Documents Re-Organized and Stored are No Longer Maintained in “Usual Course of Business,” Offer of Inspection Inadequate Discovery Response

Ak-Chin Indian Cmty. v. U.S., 85. Fed. Cl. 397 (Fed. Cl. Jan. 14, 2009)

Ak-Chin Indian Cmty. v. U.S., 2009 WL 320333 (Fed. Cl. Feb 5, 2009) (Denying Defendant’s Motion for Reconsideration but amending prior order in 85 Fed.

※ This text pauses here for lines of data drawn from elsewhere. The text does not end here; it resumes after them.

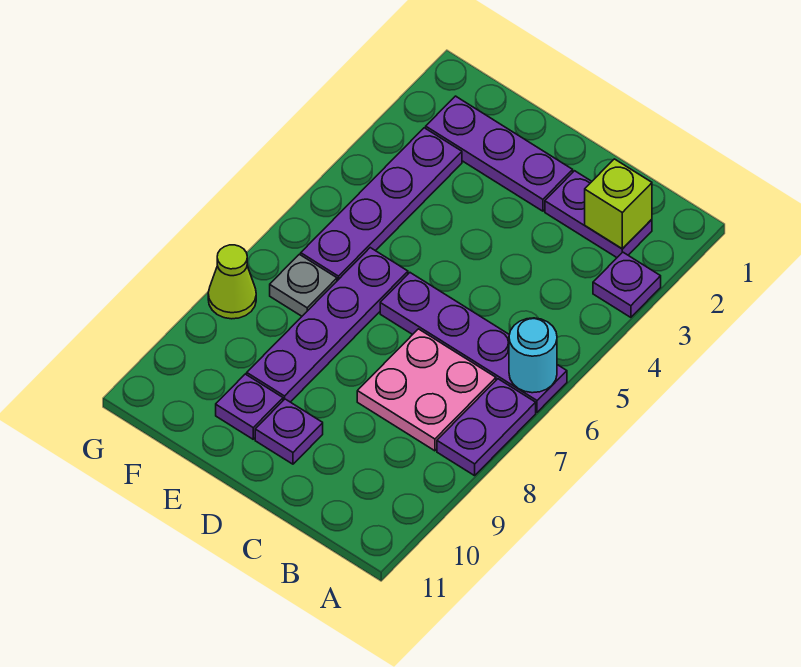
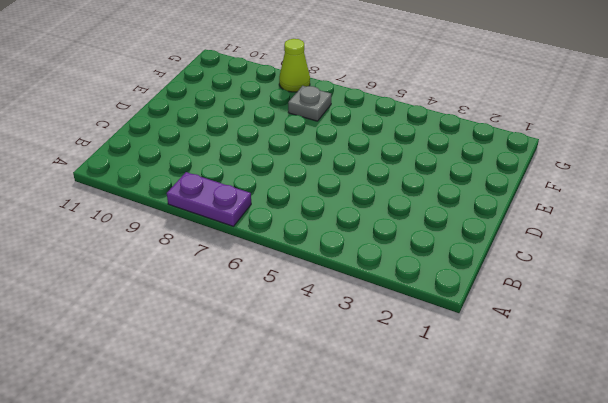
none -> purple plate A3 level 1
none -> purple plate A6:D6 level 1
none -> purple plate B2:C2 level 1

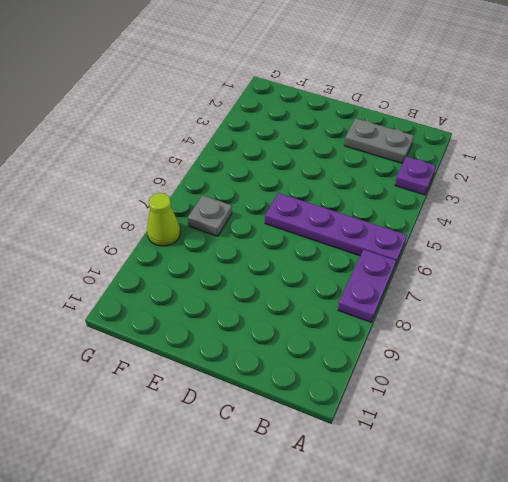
grey plate B2:C2 level 1 -> purple plate B2:C2 level 1
none -> pink plate B7:C8 level 1
none -> purple plate D2:F2 level 1
none -> purple plate D10 level 1

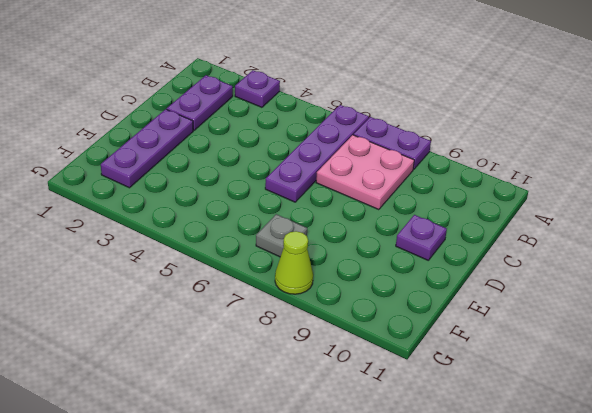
none -> purple plate E6:E9 level 1
none -> purple plate E10 level 1
none -> purple plate F3:F6 level 1

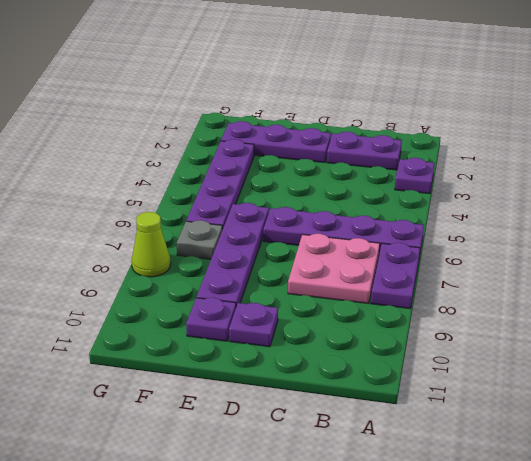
none -> cyan round brick A6 level 2
none -> lime brick B2 level 2

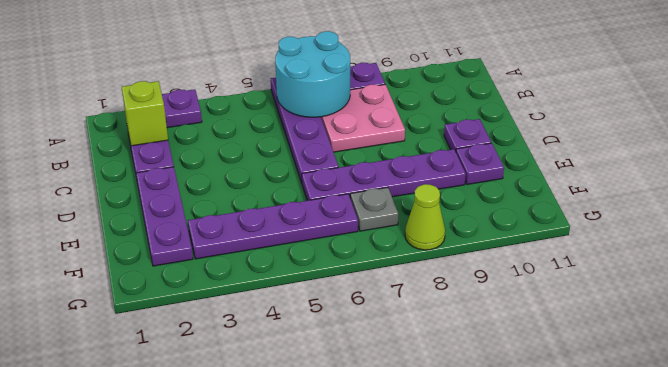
cyan round brick A6:B7 level 2 -> cyan round brick A6 level 2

Cl. 397 to delete certain findings of fact).

In this case, the court granted plaintiff’s motion to compel the defendant to organize and label its responses to plaintiff’s requests for production according to category, and to identify the specific documents from which responses to interrogatories could be derived.

Defendant responded to plaintiff’s discovery requests by making the requested information available for inspection.  The information could allegedly be located by querying a database containing data about the contents of each box stored at a particular location.  Plaintiff objected to defendant’s response and requested the information be organized and labeled according to the categories of its requests.  Finding that the documents offered for inspection were not maintained “in the usual course of business” and thus defendant’s response did not comply with RCFC 34, the court ordered defendant to organize and label the documents as requested by plaintiff.  The court also held that defendant had not met the requirements to properly rely upon RCFC 33(d) in responding to interrogatories where the rule allowed the production of business records as a response only where the burden of ascertaining the answer would be substantially the same for either party.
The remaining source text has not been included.